9. The system of claim 1, wherein the input is imported and exported, either in an XML format or an Excel format.
10. The system of claim 1, wherein the input is configured to be locked from editing once stored in the data store.
11. A method, comprising:
receiving, by a computing device, an input identifying a term and a definition of the term;
generating, by the computing device, a globally unique identifier (GUID) that uniquely identifies the input; and
assigning, by the computing device, the input and the GUID to a taxonomy tree, wherein the input and the GUID are assigned to a node within a hierarchy of the taxonomy tree.
12. The method of claim 11, comprising mapping the taxonomy tree to an ontology.
13. The method of claim 12, wherein the ontology comprises a World Wide Web Consortium (W3C) format.

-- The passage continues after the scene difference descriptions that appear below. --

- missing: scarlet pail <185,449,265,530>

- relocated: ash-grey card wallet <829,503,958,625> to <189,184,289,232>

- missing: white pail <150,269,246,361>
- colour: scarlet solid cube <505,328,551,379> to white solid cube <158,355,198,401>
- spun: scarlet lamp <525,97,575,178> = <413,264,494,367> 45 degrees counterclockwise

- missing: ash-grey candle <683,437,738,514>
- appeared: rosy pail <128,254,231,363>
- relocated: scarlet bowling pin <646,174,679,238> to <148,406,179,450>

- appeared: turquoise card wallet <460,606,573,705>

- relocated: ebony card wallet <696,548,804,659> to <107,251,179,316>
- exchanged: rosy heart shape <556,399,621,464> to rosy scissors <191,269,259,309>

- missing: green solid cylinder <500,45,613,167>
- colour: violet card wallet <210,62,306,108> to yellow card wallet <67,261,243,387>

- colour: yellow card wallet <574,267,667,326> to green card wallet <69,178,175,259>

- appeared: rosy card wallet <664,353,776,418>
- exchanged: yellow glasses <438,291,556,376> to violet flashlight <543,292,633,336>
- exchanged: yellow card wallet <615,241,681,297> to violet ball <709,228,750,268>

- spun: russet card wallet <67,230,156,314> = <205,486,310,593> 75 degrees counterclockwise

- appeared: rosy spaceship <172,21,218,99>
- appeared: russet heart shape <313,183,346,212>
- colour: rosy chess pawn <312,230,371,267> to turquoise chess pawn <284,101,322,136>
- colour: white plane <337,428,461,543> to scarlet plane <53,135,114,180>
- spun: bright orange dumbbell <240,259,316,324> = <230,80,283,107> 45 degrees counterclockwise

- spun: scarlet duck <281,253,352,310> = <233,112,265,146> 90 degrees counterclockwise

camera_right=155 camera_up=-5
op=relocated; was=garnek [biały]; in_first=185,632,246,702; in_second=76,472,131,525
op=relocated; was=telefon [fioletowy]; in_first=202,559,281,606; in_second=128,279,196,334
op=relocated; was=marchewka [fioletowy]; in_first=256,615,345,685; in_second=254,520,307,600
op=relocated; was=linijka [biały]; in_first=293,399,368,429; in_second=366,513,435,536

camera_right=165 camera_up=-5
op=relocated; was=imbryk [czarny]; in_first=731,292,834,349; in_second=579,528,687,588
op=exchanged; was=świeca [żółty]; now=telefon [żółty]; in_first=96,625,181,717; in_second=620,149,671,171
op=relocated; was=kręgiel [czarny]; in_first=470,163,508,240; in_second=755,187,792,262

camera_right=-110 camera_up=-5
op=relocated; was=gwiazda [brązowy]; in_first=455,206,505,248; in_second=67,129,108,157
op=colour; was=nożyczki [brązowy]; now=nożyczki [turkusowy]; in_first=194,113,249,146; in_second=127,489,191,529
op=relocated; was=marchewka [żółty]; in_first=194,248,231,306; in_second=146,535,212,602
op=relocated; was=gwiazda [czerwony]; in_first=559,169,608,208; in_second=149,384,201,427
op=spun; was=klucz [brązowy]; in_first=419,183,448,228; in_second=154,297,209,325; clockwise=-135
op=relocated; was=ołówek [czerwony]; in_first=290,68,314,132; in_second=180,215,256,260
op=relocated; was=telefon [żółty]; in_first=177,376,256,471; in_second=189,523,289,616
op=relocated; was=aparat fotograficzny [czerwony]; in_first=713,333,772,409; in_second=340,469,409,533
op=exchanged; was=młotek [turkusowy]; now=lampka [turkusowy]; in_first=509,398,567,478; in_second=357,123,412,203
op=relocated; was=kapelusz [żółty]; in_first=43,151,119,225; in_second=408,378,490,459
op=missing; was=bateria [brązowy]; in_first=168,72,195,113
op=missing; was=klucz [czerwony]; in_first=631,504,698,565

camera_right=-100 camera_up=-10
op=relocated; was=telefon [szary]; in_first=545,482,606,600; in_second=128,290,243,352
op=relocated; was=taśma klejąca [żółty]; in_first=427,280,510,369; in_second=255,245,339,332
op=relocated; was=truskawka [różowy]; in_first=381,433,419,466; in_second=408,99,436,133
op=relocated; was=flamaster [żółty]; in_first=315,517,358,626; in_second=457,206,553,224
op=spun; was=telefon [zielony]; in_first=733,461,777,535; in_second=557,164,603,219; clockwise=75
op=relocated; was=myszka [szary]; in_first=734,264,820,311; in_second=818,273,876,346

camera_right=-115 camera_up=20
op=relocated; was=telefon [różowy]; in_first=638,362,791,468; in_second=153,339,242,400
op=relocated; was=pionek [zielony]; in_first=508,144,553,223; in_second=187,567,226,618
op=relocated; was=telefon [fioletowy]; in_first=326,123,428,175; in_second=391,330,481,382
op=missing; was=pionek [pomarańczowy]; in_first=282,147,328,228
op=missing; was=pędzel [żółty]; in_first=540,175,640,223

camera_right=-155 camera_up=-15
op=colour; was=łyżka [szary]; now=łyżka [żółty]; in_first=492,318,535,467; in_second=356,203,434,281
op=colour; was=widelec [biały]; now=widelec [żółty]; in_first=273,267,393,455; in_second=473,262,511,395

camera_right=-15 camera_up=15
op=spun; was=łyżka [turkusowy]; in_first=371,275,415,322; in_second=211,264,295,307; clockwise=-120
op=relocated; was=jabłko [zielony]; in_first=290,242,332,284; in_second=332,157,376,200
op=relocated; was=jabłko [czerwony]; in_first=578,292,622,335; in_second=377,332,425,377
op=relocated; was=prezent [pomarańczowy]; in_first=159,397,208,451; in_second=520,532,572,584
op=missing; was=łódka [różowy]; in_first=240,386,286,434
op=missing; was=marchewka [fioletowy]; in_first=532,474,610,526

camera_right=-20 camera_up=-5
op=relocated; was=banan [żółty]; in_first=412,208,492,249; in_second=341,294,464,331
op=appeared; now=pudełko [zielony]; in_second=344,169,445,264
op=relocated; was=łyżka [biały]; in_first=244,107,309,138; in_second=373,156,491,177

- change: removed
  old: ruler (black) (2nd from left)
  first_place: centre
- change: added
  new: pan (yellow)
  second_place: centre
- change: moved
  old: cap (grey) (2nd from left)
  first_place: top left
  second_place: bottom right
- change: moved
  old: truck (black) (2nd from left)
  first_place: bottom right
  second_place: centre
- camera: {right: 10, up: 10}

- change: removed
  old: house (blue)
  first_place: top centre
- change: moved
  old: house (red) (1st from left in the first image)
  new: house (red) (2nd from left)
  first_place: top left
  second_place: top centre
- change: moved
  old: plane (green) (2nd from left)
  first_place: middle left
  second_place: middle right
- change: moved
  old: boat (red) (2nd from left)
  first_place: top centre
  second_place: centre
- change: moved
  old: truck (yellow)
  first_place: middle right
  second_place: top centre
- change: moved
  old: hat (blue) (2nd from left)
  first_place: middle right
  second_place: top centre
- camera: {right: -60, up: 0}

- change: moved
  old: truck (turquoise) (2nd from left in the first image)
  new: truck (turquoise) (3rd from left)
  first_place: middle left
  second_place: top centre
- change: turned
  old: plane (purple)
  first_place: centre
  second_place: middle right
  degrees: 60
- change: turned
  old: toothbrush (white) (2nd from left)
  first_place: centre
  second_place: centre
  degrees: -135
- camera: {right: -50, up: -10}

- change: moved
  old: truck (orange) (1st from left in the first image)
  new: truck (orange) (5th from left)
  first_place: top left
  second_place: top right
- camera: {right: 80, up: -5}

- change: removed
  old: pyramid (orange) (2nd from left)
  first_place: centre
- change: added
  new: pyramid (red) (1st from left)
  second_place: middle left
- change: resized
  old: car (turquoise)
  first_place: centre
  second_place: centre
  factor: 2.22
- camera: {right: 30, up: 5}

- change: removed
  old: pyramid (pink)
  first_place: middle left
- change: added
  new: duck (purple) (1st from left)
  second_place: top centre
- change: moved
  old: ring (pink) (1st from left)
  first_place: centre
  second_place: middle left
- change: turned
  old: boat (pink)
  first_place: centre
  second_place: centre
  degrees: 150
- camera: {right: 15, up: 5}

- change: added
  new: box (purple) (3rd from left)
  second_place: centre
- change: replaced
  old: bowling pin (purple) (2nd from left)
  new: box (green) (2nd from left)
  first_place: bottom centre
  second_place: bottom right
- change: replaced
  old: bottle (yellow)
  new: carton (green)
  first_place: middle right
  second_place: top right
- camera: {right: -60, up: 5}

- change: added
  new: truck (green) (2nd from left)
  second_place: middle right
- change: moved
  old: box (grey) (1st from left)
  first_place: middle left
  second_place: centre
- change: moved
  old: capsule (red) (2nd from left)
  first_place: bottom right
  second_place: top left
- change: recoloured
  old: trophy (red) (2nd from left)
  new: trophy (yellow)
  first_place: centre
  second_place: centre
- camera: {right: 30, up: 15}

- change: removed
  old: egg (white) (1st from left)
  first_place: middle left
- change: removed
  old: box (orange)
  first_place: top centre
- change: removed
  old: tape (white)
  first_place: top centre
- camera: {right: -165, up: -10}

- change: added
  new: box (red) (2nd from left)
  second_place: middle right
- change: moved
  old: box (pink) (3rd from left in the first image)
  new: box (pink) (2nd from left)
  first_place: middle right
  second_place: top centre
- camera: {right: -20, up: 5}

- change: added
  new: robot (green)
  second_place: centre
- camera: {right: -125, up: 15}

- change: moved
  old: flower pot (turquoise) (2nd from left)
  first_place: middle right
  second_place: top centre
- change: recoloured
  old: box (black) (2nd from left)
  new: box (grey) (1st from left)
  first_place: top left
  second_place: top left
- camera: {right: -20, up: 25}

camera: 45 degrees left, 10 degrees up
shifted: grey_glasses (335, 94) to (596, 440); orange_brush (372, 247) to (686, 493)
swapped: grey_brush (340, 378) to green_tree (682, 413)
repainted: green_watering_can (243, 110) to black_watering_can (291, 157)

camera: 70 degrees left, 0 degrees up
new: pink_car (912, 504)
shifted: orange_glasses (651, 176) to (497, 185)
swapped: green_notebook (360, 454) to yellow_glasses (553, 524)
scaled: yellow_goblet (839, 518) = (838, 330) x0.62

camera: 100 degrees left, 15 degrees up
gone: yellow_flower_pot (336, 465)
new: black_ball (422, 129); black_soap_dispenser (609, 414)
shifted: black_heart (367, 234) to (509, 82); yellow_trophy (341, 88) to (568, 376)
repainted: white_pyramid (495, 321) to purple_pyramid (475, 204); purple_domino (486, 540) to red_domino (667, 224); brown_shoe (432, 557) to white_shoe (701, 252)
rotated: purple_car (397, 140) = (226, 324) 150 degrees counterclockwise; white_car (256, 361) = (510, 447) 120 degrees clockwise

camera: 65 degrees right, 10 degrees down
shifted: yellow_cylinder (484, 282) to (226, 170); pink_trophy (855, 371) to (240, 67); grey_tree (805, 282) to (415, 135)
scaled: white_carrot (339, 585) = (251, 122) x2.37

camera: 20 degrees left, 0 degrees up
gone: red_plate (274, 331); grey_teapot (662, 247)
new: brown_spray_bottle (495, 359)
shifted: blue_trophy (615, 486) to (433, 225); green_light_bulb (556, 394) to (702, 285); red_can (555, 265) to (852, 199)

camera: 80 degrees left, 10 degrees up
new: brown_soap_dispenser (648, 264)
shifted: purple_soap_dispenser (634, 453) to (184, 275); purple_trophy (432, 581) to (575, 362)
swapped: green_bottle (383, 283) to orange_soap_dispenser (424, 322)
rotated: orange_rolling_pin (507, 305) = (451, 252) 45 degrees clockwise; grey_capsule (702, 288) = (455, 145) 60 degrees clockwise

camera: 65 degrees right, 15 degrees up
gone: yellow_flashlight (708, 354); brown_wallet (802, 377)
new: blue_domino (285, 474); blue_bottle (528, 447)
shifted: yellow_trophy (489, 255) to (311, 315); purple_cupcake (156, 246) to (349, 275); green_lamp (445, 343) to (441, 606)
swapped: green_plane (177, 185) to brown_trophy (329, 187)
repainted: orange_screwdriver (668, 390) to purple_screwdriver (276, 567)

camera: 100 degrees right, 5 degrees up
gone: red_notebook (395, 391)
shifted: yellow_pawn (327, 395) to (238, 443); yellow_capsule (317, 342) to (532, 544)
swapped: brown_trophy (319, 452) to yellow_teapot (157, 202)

14. The method of claim 13, wherein the W3C format comprises a Web Ontology Language (OWL) or Resource Description Framework.
15. The method of claim 12, comprising storing the input in a data dictionary, wherein the stored input is identifiable by the corresponding GUID.
16. The method of claim 15, wherein the stored data, taxonomy and ontology are locked after validation.
17. The method of claim 12, wherein the taxonomy tree is stored in a data store in Excel or XML format, wherein the stored taxonomy tree is configured for bi-directionally conversion between Excel and XML formats.
18. The method of claim 11, wherein the input can be imported or exported in either in XML or Excel format.
19. The method of claim 11, wherein the input further identifies at least one of a source of the term, a date of when the definition was created, an abbreviation of the term, one or more related terms, a validation indicator, or a reference code.
20. The method of claim 11, wherein the hierarchy comprises one or more sub-nodes, the one or more sub-nodes sharing one or more attributes with the node.